Disclosure: Meeple Mountain received a free copy of this product in exchange for an honest, unbiased review. This review is not intended to be an endorsement.
Soon after I opened Wispwood, the new tile-laying, pattern building game from Czech Games Edition, I knew we were in a very, very safe place.
Wispwood has cats. Animals seem to be in games all the time nowadays. There is a big bag of tiles, with simple, darkened trees on one side and “wisps” in one of four different colors on the other side. There are scoring condition cards, five of which are featured in each game. Tiles are placed on player boards in Tetris-style polyomino shapes, with players asked to complete grids in increasing sizes, from a 4×4 in the first round to a 6×6 square grid in the third and final round of the game.
Wispwood feels like many, many other games, representing the latest in an increasingly, and somewhat shockingly, crowded tabletop genre: the compact, often animal-themed tile-laying game. CGE didn’t have one, but as a company looking to build on a very reliable base of exceptional content, Wispwood fits the bill.
It has only one major flaw: it doesn’t surpass the titans of the genre.

Peekaboo
Wispwood is a tile-laying game for 1-4 players. Across three plays (a solo play and two four-player games), I found Wispwood to play in about 10-15 minutes per player. Scoring is the hardest part of the game, with a high volume of conditional elements that must be scored at the end of each of the game’s three rounds. (CGE has an app that can be used to score each player’s tableau; I didn’t use it, but I imagine most players will find value in having something else doing the math!!)
The game centers around a small drafting board with eight positions; each spot has a face-up wisp tile bordered by two polyomino shapes featuring 2-4 blocks. When players draft a tile, they must then add face-down tree tiles from the supply to build their shapes matching one of the polyomino shapes. These shapes are then placed adjacent to previously placed tiles in a player’s tableau.
Wisps make up just one block of each overall shape, and each wisp has a placement condition that dictates scoring. If you’ve played Cascadia, Cartographers, Calico, Harmonies, or any of the many dozens of tile-placement variants over the last five years, you’ll be in familiar territory. Each round ends when a player completes a square grid with 16, 25, or 36 blocks, based on the round number, and a scoring takes place after each round.
The one thing about Wispwood that stands out: when a round ends and tiles are scored, players remove the face-down tree tiles, leaving just the wisps. So, placed wisps score again and again, with new face-down tree tiles added when players add new shapes to their tableau. This makes for a fun planning element along with giving players a chance to temporarily pivot into new scoring opportunities in future rounds.
Wispwood also comes with a 25-card deck for scoring conditions, with only five used in any one game, offering a decent amount of variability from game to game. Otherwise, my three plays felt similar, and every scoring approach felt balanced; no matter what players focused on, scores always ended up being pretty tight.

Cat Lovers, Please Apply
Wispwood’s standout component is a cute cat token that players use to start their initial tableau. This cat token is double-sided, showing one of the six funny-looking, big-eyed cats available to players on one side, then that same cat peeking from within a tree on the other. I’m not a cat guy myself, but I had to admit that this is a cool component, which functionally serves to remind players that they have used a bonus power on a previous turn that must later be reset during a pass action.
Otherwise, Wispwood is pretty standard fare.

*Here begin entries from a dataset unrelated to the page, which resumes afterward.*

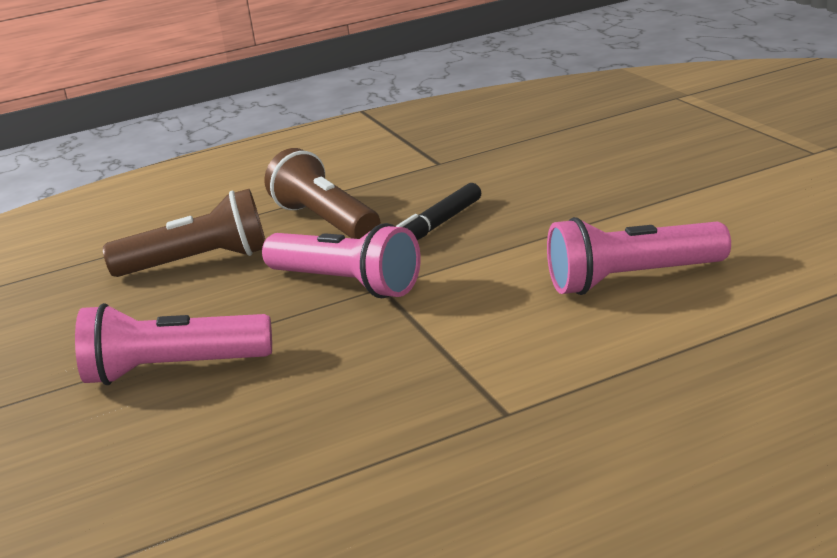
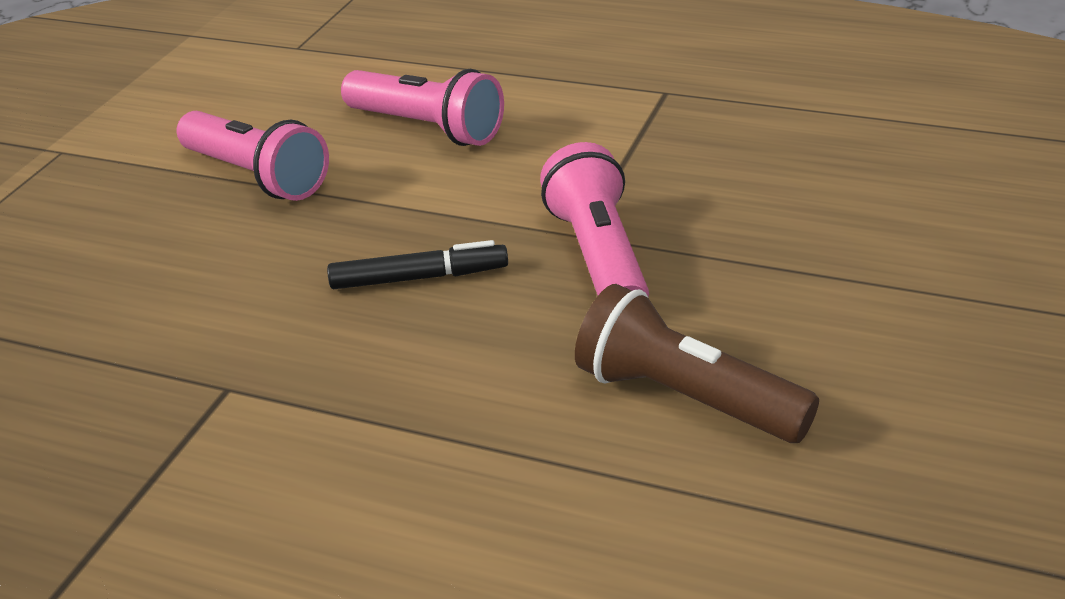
camera: 135 degrees left, 10 degrees up
(173, 370) = (846, 253): pink flashlight -> pink flashlight (257, 176)
(326, 221) = (485, 368): brown flashlight -> none

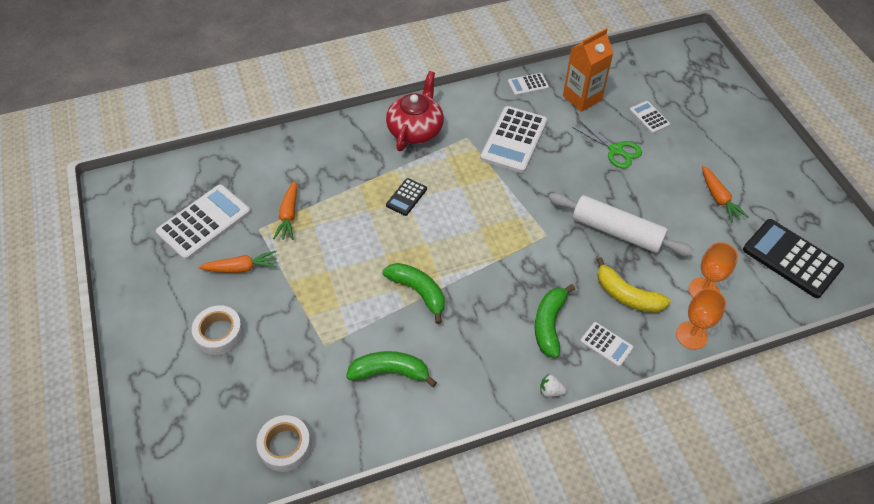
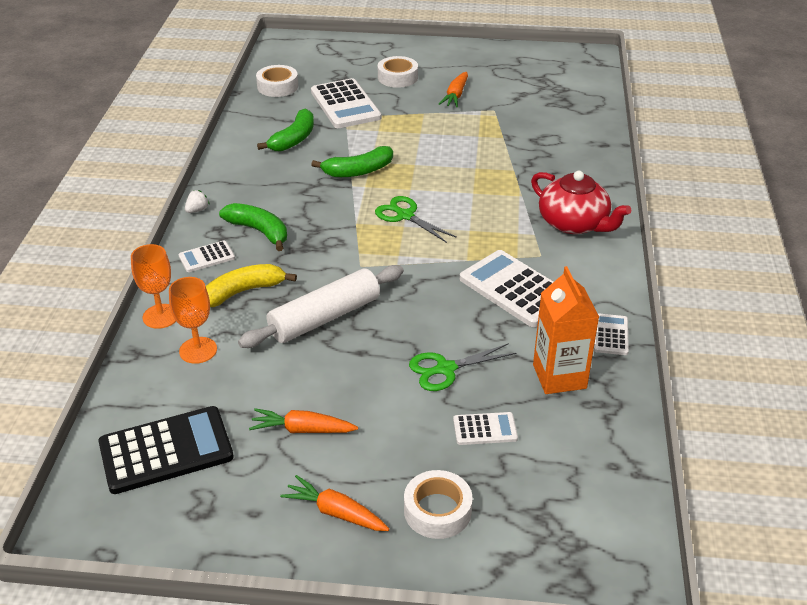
camera: 115 degrees right, 15 degrees down
(204, 222) = (520, 87): white calculator -> white calculator (345, 105)
(289, 215) = (499, 126): orange carrot -> orange carrot (335, 512)
(406, 197) = (477, 192): black calculator -> none
(466, 232) = (405, 216): none -> green scissors
(720, 119) = (437, 510): none -> white tape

Other titles that feature the draft of shaped tiles, beyond the ones mentioned above, do things that build on the puzzly stuff, such as Art Society, Mighty Board’s 2023 release featuring tile placement with a fun bidding mechanic. Some of the heavier titles I’ve covered, like Horseless Carriage or Union Stockyards, are a little thinkier but build on their tile placement elements with more interesting systems. The Princes of Florence might be the best auction game I’ve ever played, but at its heart, it is more of a tile placement game than it is an auction game, with the purchase of specific shape sizes dictating how players score the majority of their points.
In Wispwood, you’ll draft a tile, turn it into a square or an L or a line or something, then score the whole grid at the end of each round. My family liked Wispwood, as did three of the guys in my review crew. One of those guys is always looking to add tile-laying games to his collection so Wispwood will check that box.
But no one, even Mr. Tile-Laying Game Guy, seemed to love it.
Scores regularly reach into the 150-200 point range or more, so Wispwood has the weird distinction of feeling like a tile-laying point salad Euro, if that’s a thing. For most players who love this category, Wispwood doesn’t surpass the greats, so it’s a hard recommendation for anyone beyond players who are new to this category. (Or players who insist on having more cat games on their shelves.)
If you are a player looking to build your collection, Wispwood is a great place to start!